Articolo Pubblicato il 17 ottobre, 2017 alle 12:35.

Il risarcimento danni all’assicurazione può essere richiesto anche dal minore: la domanda risarcitoria del danneggiato all’assicuratore del danneggiante, a mezzo di lettera raccomandata, quale condizione di proponibilità dell’azione risarcitoria contro l’assicuratore, ai sensi e nei termini dell’art. 22, l. n. 990/69, integra un atto giuridico in senso stretto, non un atto negoziale. È quanto ha precisato la Corte di Cassazione, terza sezione civile, nell’ordinanza n. 24077/2017 depositata il 13 ottobre.

I giudici di merito avevano dichiarato inammissibile sia il ricorso per risarcimento dei danni avanzato dal padre della danneggiata, in qualità di esercente la potestà sulla ragazza, sia quello della figlia stessa, nel frattempo divenuta maggiorenne, in conseguenza di un incidente stradale che aveva coinvolto la vettura sulla quale la giovanissima viaggiava come trasportata.

Ricorrendo in Cassazione, padre e figlia hanno sostenuto che il giudice di merito “sia incorso in errore nel ritenere la domanda improcedibile per il fatto che la messa in mora per il risarcimento dei danni è stata avanzata dal difensore del ricorrente, in forza del mandato conferitogli dalla minore”.

I ricorrenti ritenevano, al contrario, che la richiesta su incarico della minore sarebbe stata comunque valida in quanto integrante un atto giuridico in senso stretto, non un atto negoziale, né una proposta transattiva. Dunque, l’indicata condizione sarebbe stata soddisfatta nonostante la formulazione della richiesta da parte di un legale in nome e per conto del danneggiato minorenne.
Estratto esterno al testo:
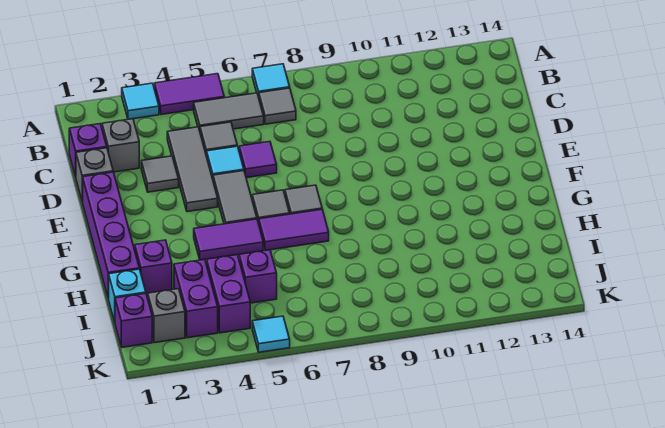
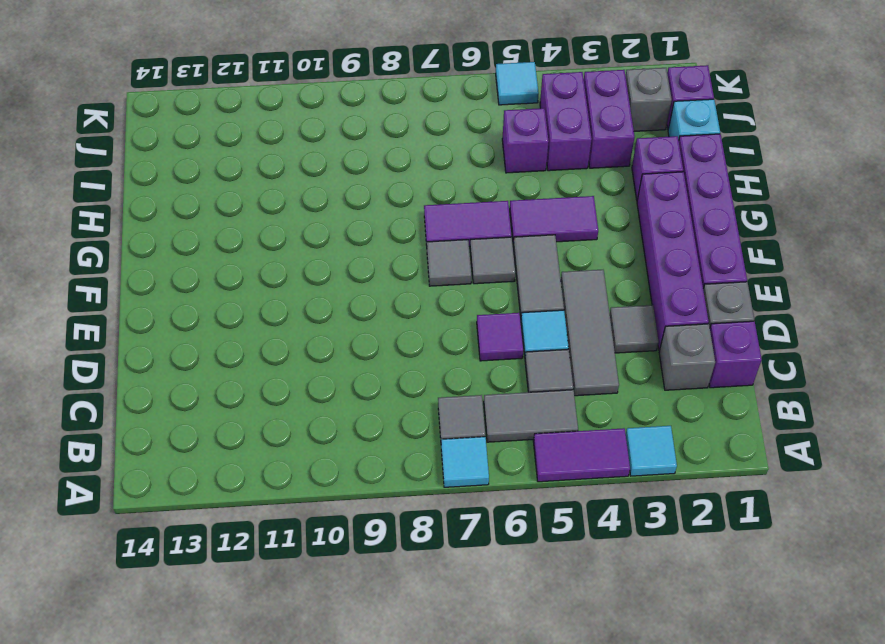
none -> purple brick D2:G2 level 1

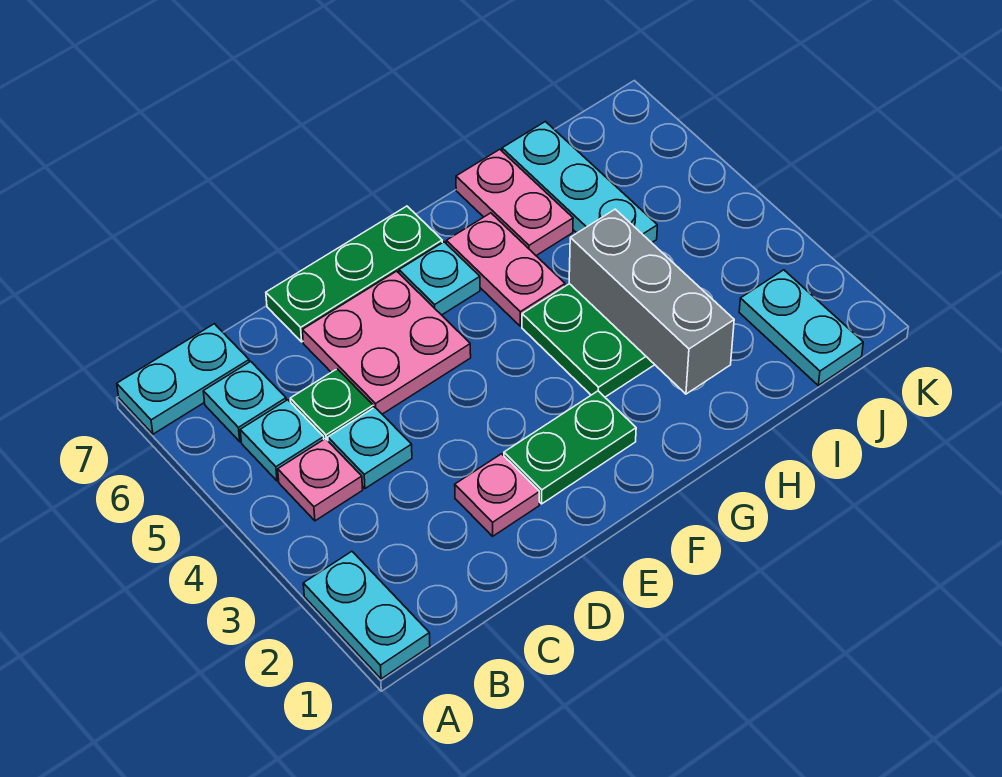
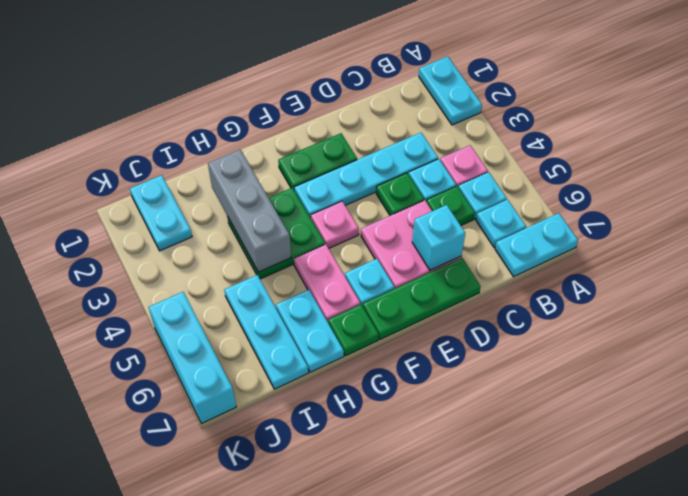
none -> cyan plate C3:F3 level 1
pink plate D2 level 1 -> pink plate F4 level 1
none -> green plate D4 level 1
none -> cyan brick D6 level 2
none -> green plate G7 level 1
pink plate H6:H7 level 1 -> cyan plate H6:H7 level 1
none -> cyan brick K5:K7 level 1

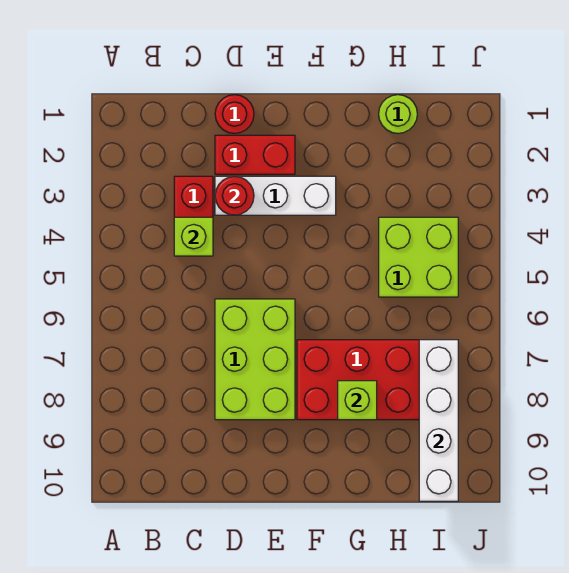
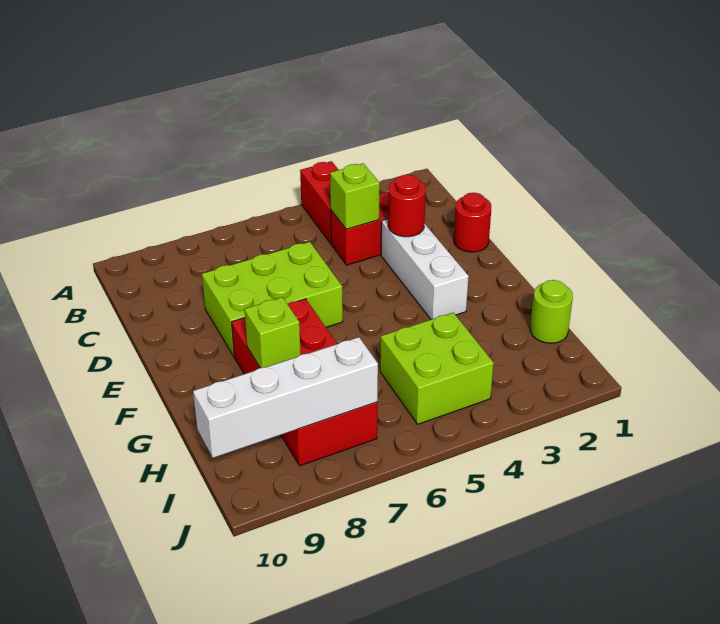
red brick D2:E2 level 1 -> red brick A4:B4 level 1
Un motivo che gli Ermellini giudicano fondato: come la stessa Corte di legittimità ha già chiarito in tema di assicurazione obbligatoria della responsabilità civile derivante dalla circolazione dei veicoli a motore e dei natanti, la richiesta di risarcimento del danneggiato all’assicuratore del danneggiante, a mezzo di lettera raccomandata, quale condizione di proponibilità dell’azione risarcitoria contro l’assicuratore medesimo, ai sensi e nei termini di cui all’art. 22 L. n. 990 del 1969, integra un atto giuridico in senso stretto, e non già un atto negoziale.
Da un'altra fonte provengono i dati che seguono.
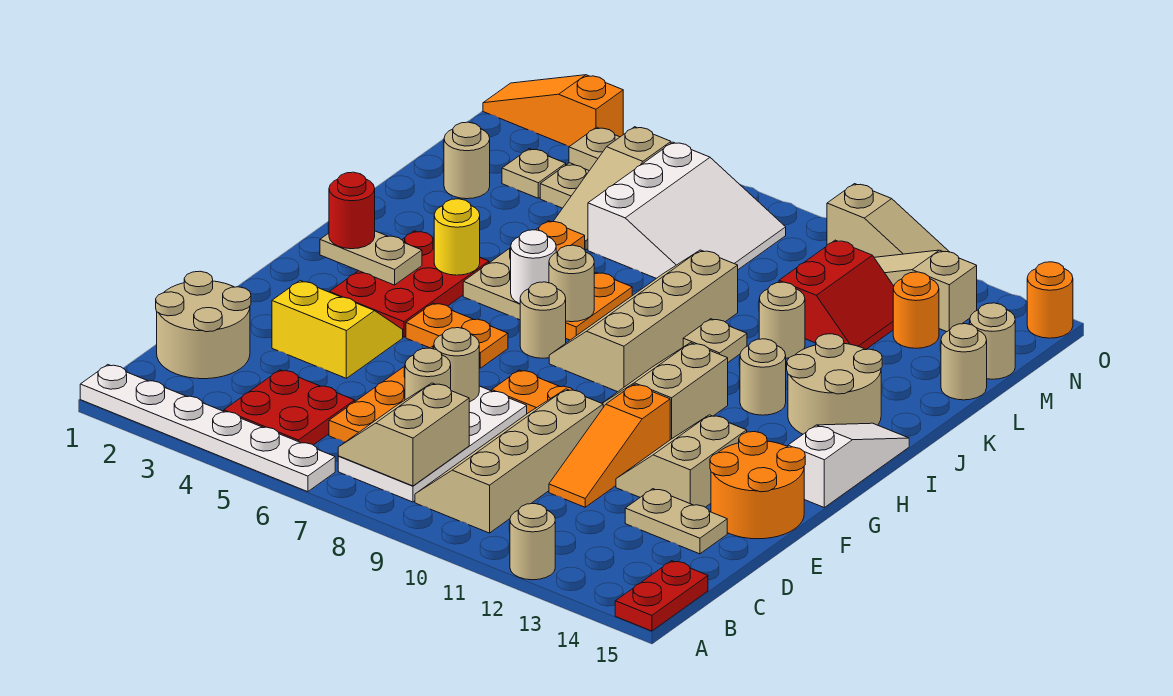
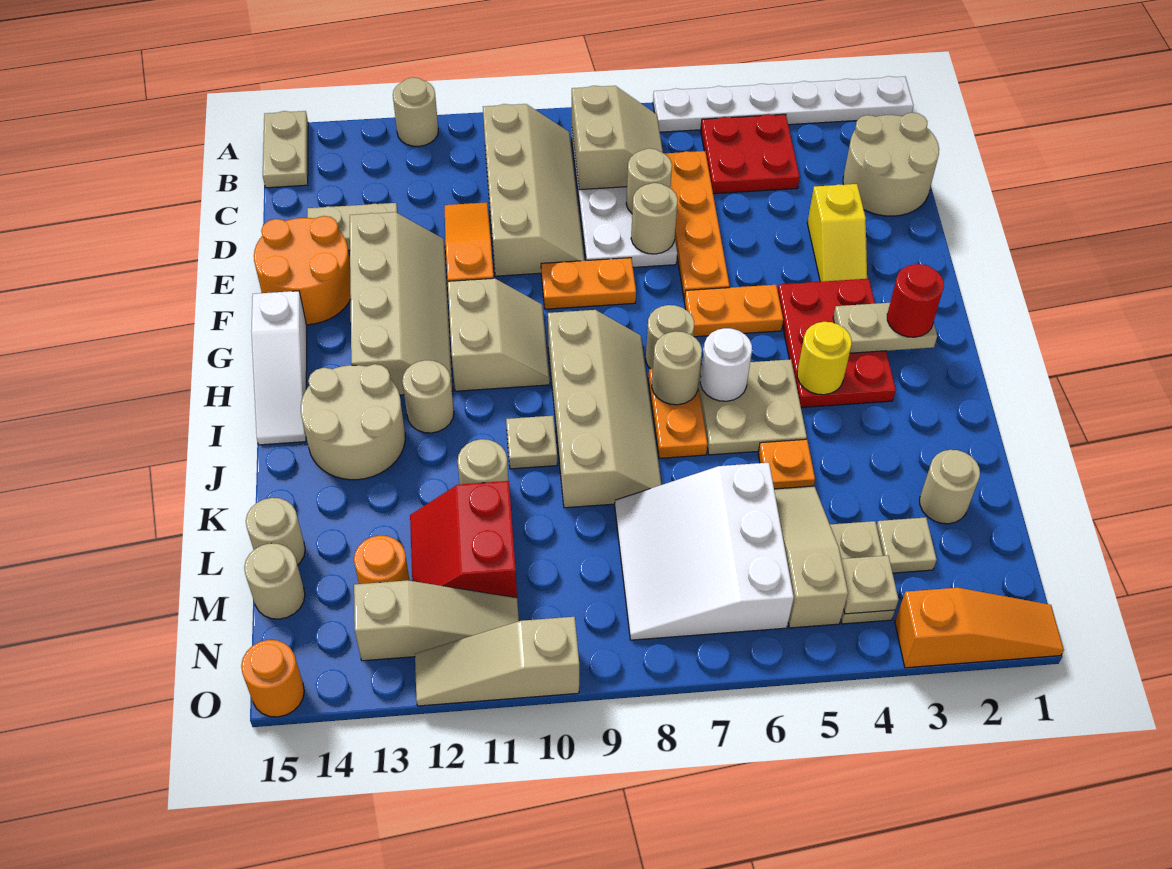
red plate A15:B15 level 1 -> tan plate A15:B15 level 1
yellow slope E3:F4 level 1 top E -> yellow slope E3:F3 level 1 top E
tan slope E12:F13 level 1 top 13 -> tan slope E12:H13 level 1 top 13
Atto (non negoziale) che, spiega il Collegio, il minore è senz’altro capace di compiere e ricevere trattandosi di “dichiarazioni di scienza, comunicazioni, ecc..” che secondo la dottrina costituiscono il presupposto di determinati effetti giuridici a essi ricollegati principalmente dalla legge (e non direttamente imputabili all’atto di disposizione quale atto di autonomia privata). Dunque, per il relativo compimento, diversamente che per l’atto negoziale, non è richiesta la capacità di agire.

Tuttavia, per la validità degli atti giuridici in senso stretto bisogna far salvo il limite del pregiudizio che può derivare all’incapace di agire o al minore di età che li pongano in essere o li ricevano: ciò in quanto gli effetti di questi atti possono essere favorevoli o sfavorevoli e l’esigenza di ovviarvi giustifica la tutela garantita dallo stato legale di incapacità.

Se, pertanto, sono preclusi al minore gli atti che importino la perdita di un diritto o l’assunzione di obblighi od oneri, del compimento della richiesta ex art. 22 L. n. 990/1969 il minore deve ritenersi senz’altro capace: infatti, lungi dal conseguire effetti sfavorevoli per l’autore, tale richiesta è volta all’acquisto e alla salvaguardia (determinando l’interruzione della prescrizione) del diritto al risarcimento dei danni da r.c.a..

Lo stesso avviene, come nel caso in esame, se viene conferito mandato a un legale o a un terzo incaricato al relativo compimento: si tratta, conclude il Collegio, di mandato di carattere sostanziale avente ad oggetto il compimento di atto giuridico stragiudiziale in nome e per conto del mandante, dal cui compimento non può derivare pregiudizio al mandante minore d’età, non rientrante tra quelli da compiersi necessariamente dal rappresentante legale del medesimo (e a maggior ragione tra quelli da autorizzarsi dal giudice tutelare ex art. 322 c.c.).

Avendo il giudice d’appello disatteso tali principi, la Suprema Corte ha disposto la cassazione della sentenza: sul caso dovrà pronunciarsi il giudice del rinvio facendo applicazione di quanto stabilito dai giudici della terza sezione civile.